London's Jewish Museum
today announced that it is getting closer to saving a 300 year old Hanukah lamp for the nation, thanks to the support of independent charity The Art Fund and other funding bodies. The 'Lindo lamp' is the earliest known English Hanukah lamp and is one of the most important treasures of British Jewish heritage in the museum.
The museum has received grants totalling to £250,000 towards the sum of £300,000 needed to purchase this unique piece of 18th century silver Judaica from its current owners. The National Heritage Memorial Fund (NHMF) has agreed to contribute £145,000 while independent charity The Art Fund and the MLA /V&A Purchase Fund have awarded £75,000 and £30,000 respectively.
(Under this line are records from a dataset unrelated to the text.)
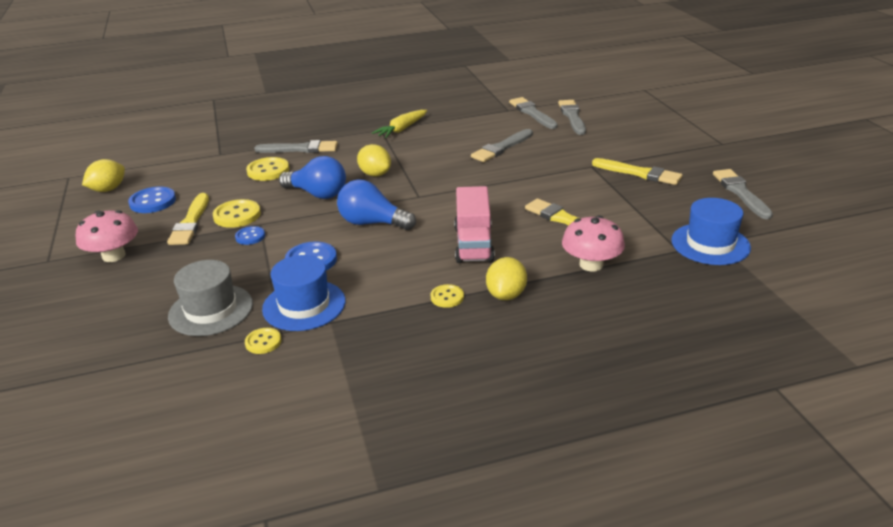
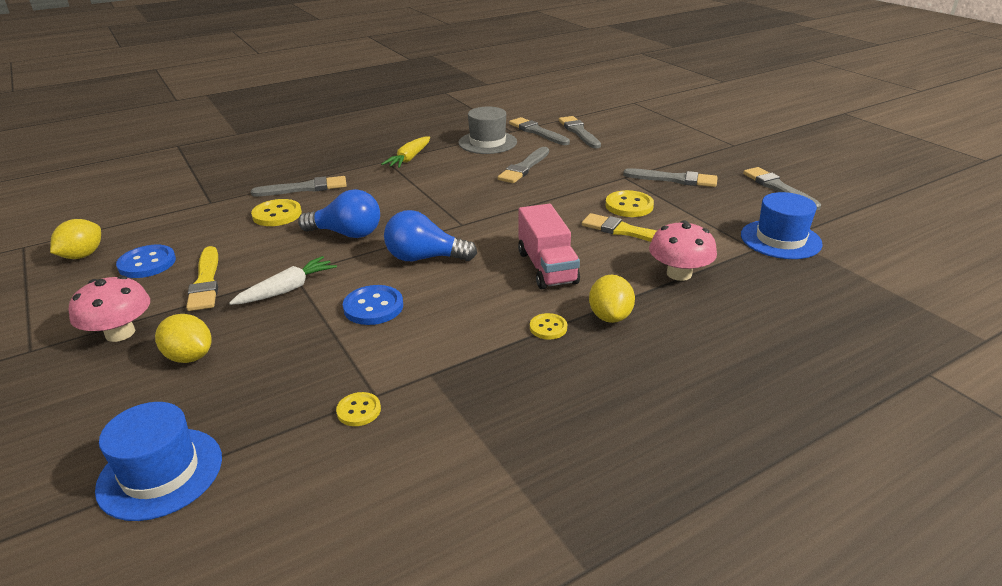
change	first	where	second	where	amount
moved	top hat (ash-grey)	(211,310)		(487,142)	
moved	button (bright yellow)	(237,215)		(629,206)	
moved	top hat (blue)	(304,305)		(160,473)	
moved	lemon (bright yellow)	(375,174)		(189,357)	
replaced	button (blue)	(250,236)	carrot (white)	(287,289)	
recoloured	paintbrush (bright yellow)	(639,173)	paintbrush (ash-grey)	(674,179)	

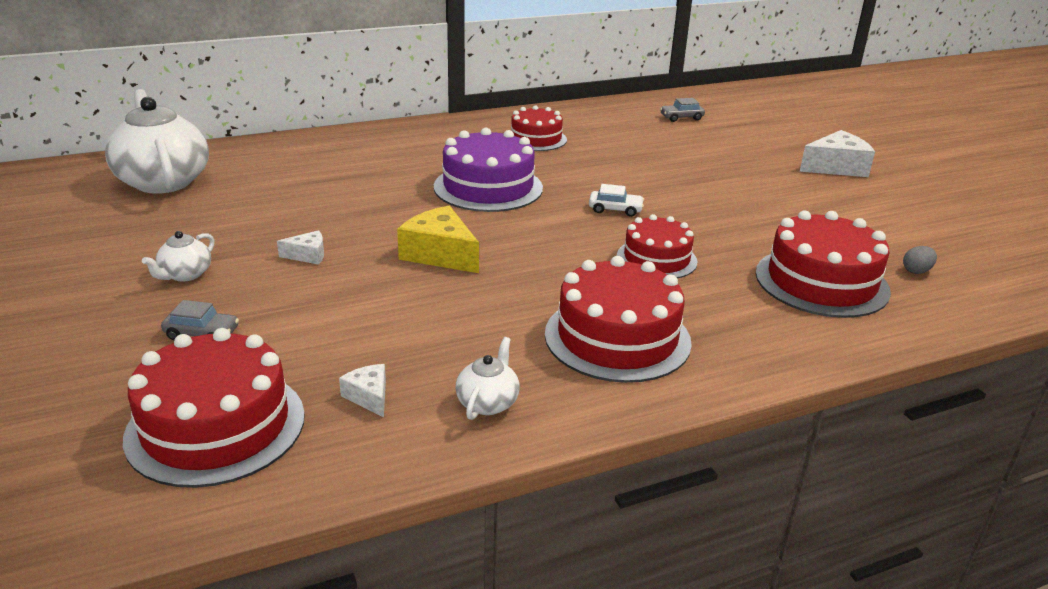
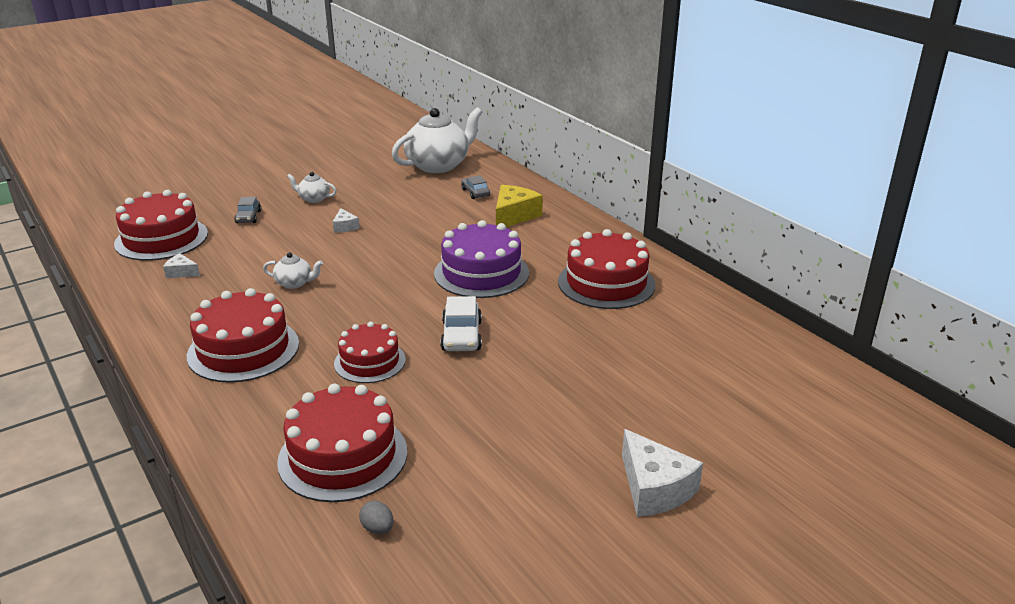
change	first	where	second	where	amount
moved	cheese (bright yellow)	(440,254)		(514,216)	
moved	teapot (white)	(488,402)		(294,283)	
moved	automobile (ash-grey)	(681,117)		(475,192)	
turned	cheese (white)	(369,397)		(181,272)	120 degrees counterclockwise
resized	cake (crimson)	(536,139)		(606,283)	x1.57
resized	automobile (white)	(615,209)		(461,336)	x1.53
However, the museum still needs to raise the remaining £50,000 from private sources in order to secure the future of this outstanding item and to prevent it from being removed from the public sphere.
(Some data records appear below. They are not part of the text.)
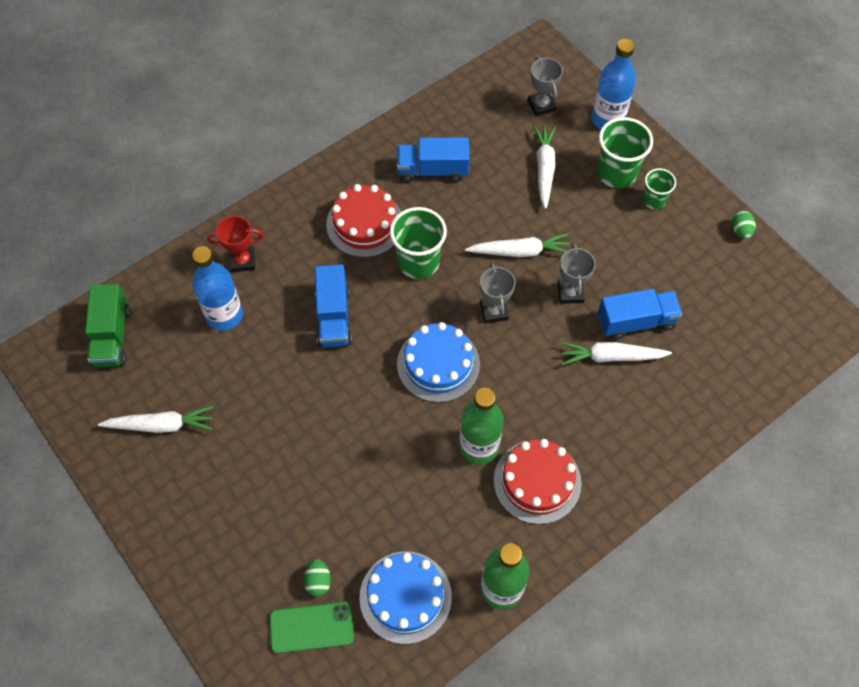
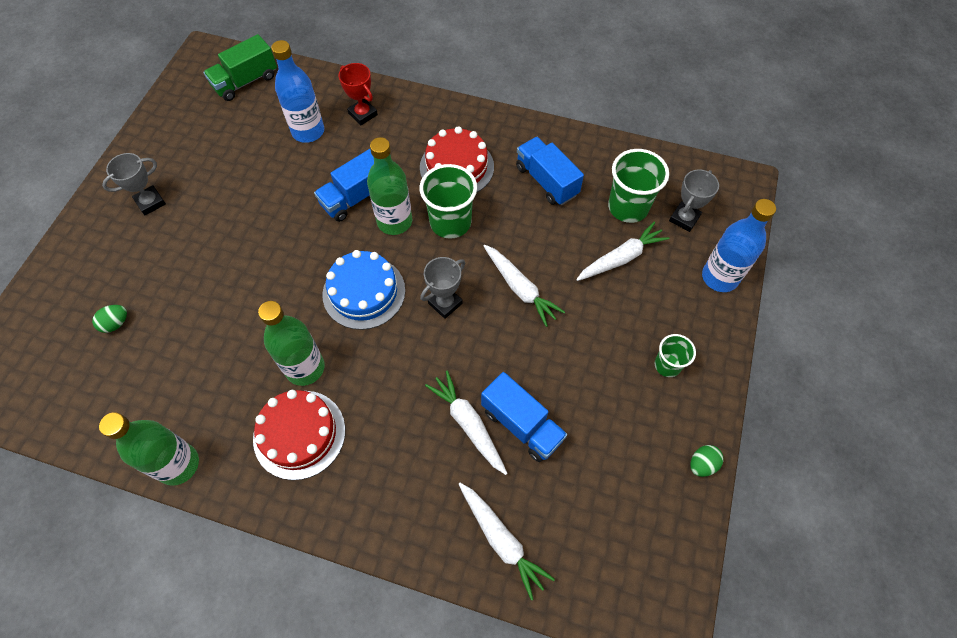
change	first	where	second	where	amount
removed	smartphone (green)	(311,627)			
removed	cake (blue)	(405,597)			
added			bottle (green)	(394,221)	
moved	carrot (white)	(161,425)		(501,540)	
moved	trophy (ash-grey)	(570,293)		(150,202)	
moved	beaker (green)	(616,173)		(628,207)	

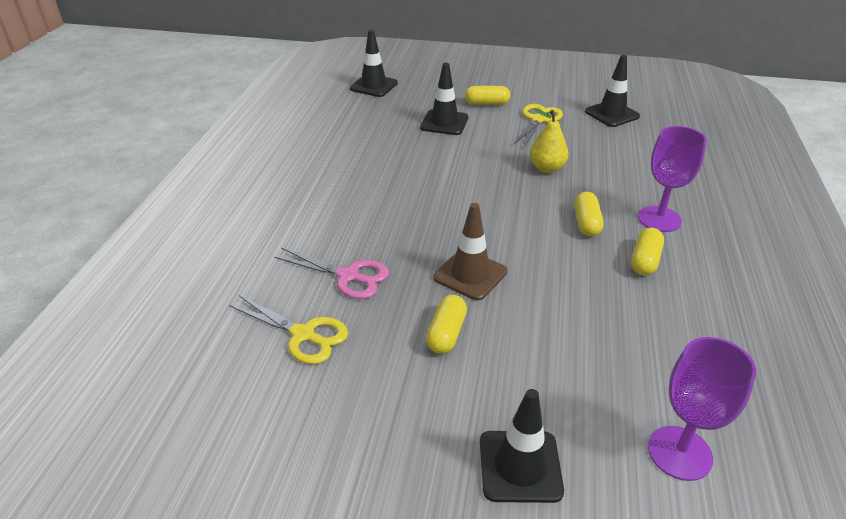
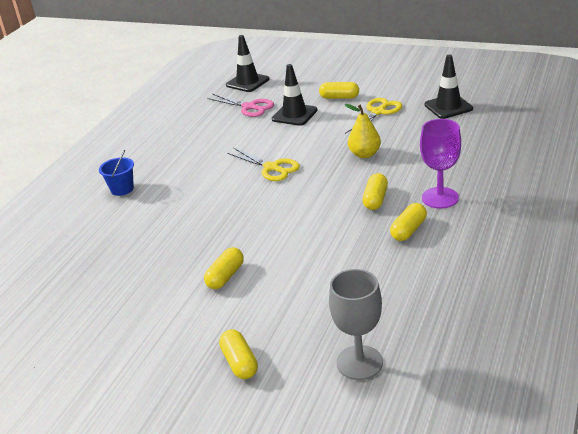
change	first	where	second	where	amount
removed	traffic cone (brown)	(470,275)			
added			sand bucket (blue)	(122,189)	
moved	pair of scissors (bright yellow)	(303,335)		(271,168)	
moved	pair of scissors (rosy)	(348,276)		(249,107)	
replaced	traffic cone (ebony)	(520,466)	pill (bright yellow)	(240,362)	
recoloured	chalice (purple)	(679,453)	chalice (ash-grey)	(359,362)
The Hanukah lamp has been on loan to the Jewish Museum since the 1930s and has been on display for over 70 years. It was commissioned from silversmith John Ruslen in 1709 on the marriage of Elias Lindo to Rachel Lopes Ferreira. The Lindos were prominent members of the early community of Spanish and Portuguese Jews in London and founder members of Bevis Marks Synagogue, established in 1701. Eliass father, Isaac Lindo (1638 1712), fled the Inquisition in the Canary Isles and settled in London in 1670. The backplate of the Hanukah lamp is chased with the figure of Elijah fed by the ravens, in a play on the patrons Hebrew name.
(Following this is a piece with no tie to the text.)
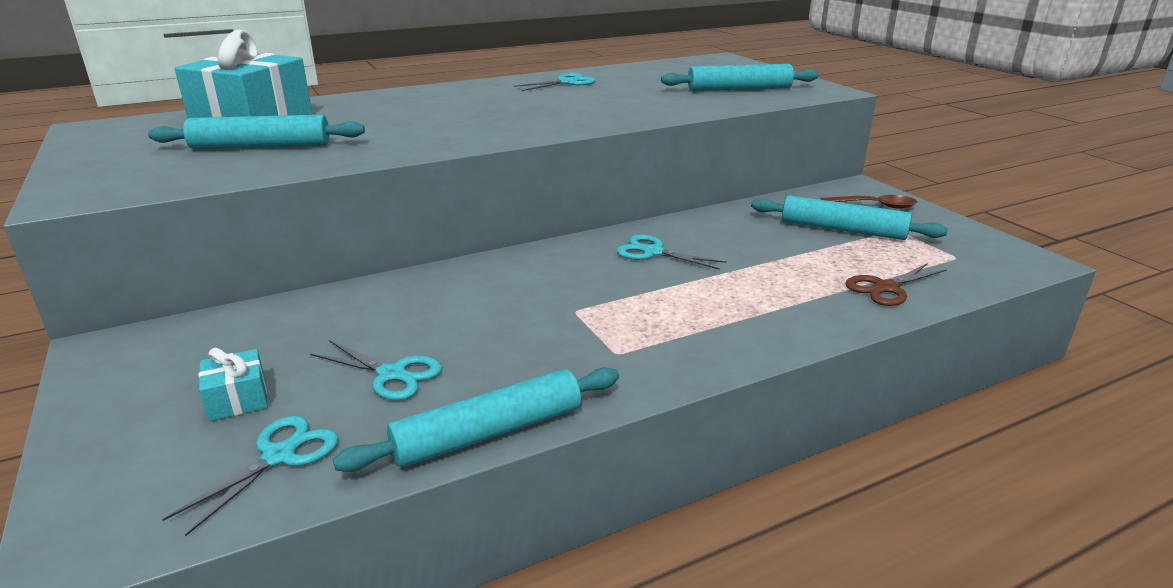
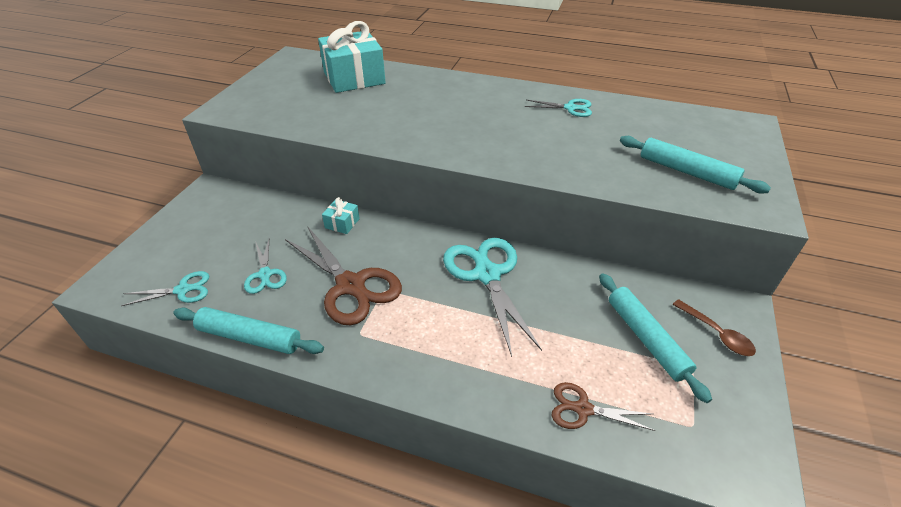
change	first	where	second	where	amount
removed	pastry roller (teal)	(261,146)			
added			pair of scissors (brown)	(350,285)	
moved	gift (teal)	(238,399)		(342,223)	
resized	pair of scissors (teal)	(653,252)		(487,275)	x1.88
The Jewish Museum is currently underway with a major £10 million Development Project, part funded by a £4.2 million grant from the Heritage Lottery Fund, and plans to reopen in early 2010. The expansion will triple the space at the museums flagship Camden Town premises, bring together the collections, displays and activities of its two former sites and create new education facilities and exhibition galleries with hands-on displays for children and families. The lamp would be on public display in the newly developed gallery, Judaism: A Living Faith, housing the museums magnificent collection of Jewish ceremonial art which has been awarded Designated status by the Museums, Libraries and Archives Council in recognition of its outstanding national importance.